# Spares



## LarryWolfe (Jul 30, 2006)

Got some spares on sale for $1.99, trimmed them and rubbed with Wolfe Rub.  Using Kingsford and Hickory chunks, dinner should be served around 7pm!


----------



## Puff1 (Jul 30, 2006)

Sweet, i'm on my way :!:


----------



## The Missing Link (Jul 30, 2006)

What puff said! :grin:  Hey puff come by and pick me up.


----------



## The Missing Link (Jul 30, 2006)

Larry do you pull our leave the membrane on the back of your ribs?


----------



## Finney (Jul 30, 2006)

The Missing Link said:
			
		

> Larry do you pull our leave the membrane on the back of your ribs?

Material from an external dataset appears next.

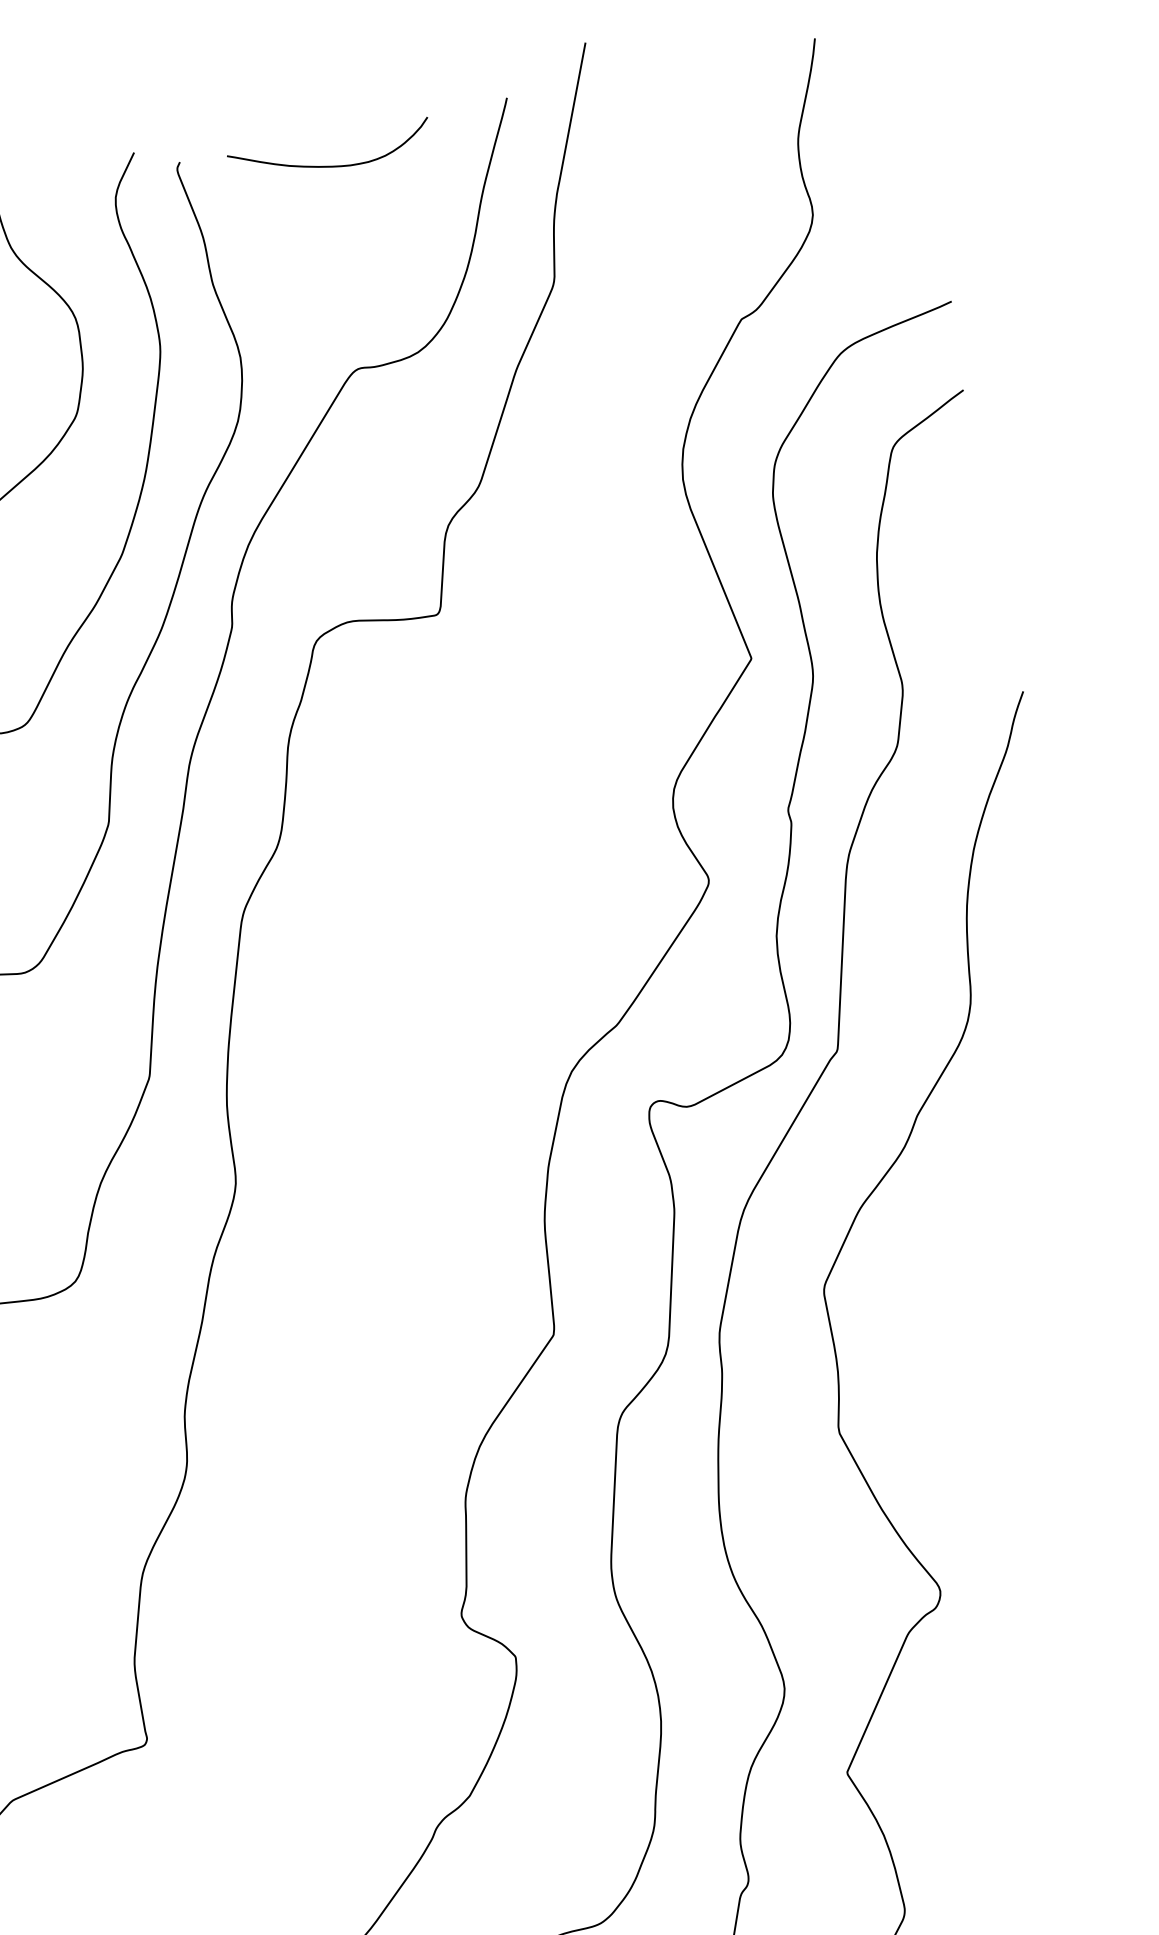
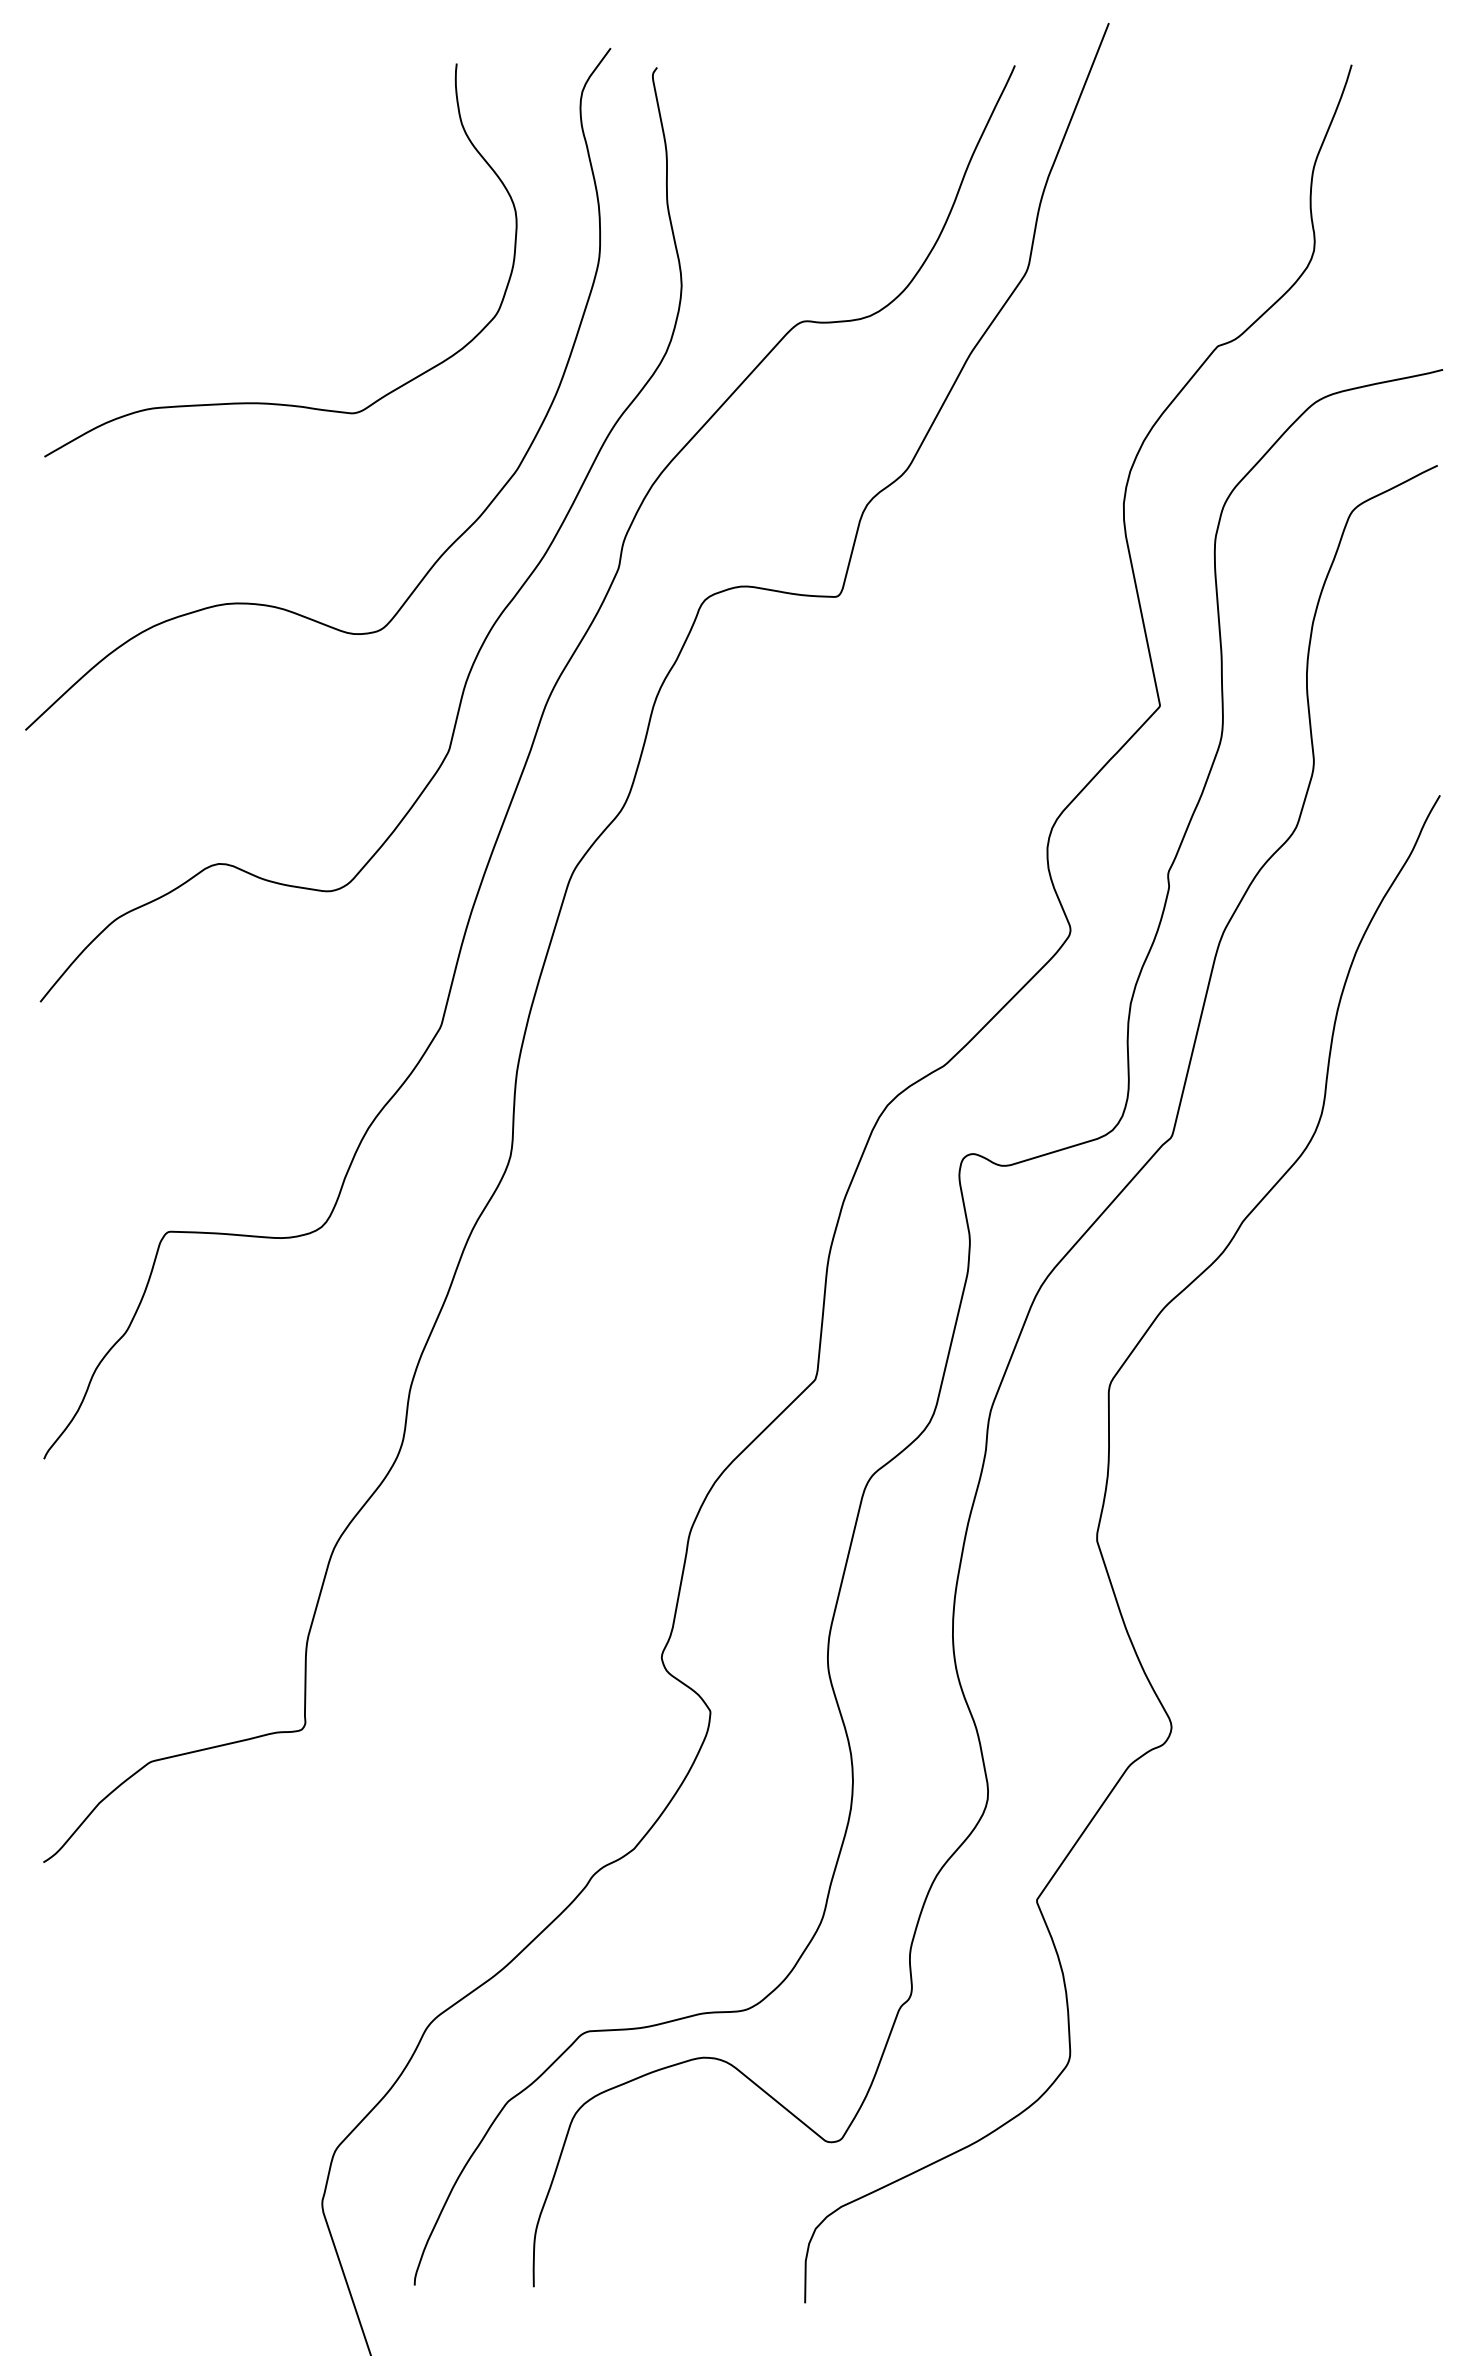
curve: (330, 165) -> (815, 101), removed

Larry pulls the membrane often...  

I don't know what he does with ribs though.


----------



## LarryWolfe (Jul 30, 2006)

The Missing Link said:
			
		

> Larry do you pull our leave the membrane on the back of your ribs?



Yes Chris, the pic's shown I had already removed the membrane.  I don't do it all the time but I just did it on these.  The ribs I cooked last weekend had the membrane still on, so go figure.


----------



## Puff1 (Jul 30, 2006)

Larry Wolfe said:
			
		

> [quote="The Missing Link":1kmbg93b]Larry do you pull our leave the membrane on the back of your ribs?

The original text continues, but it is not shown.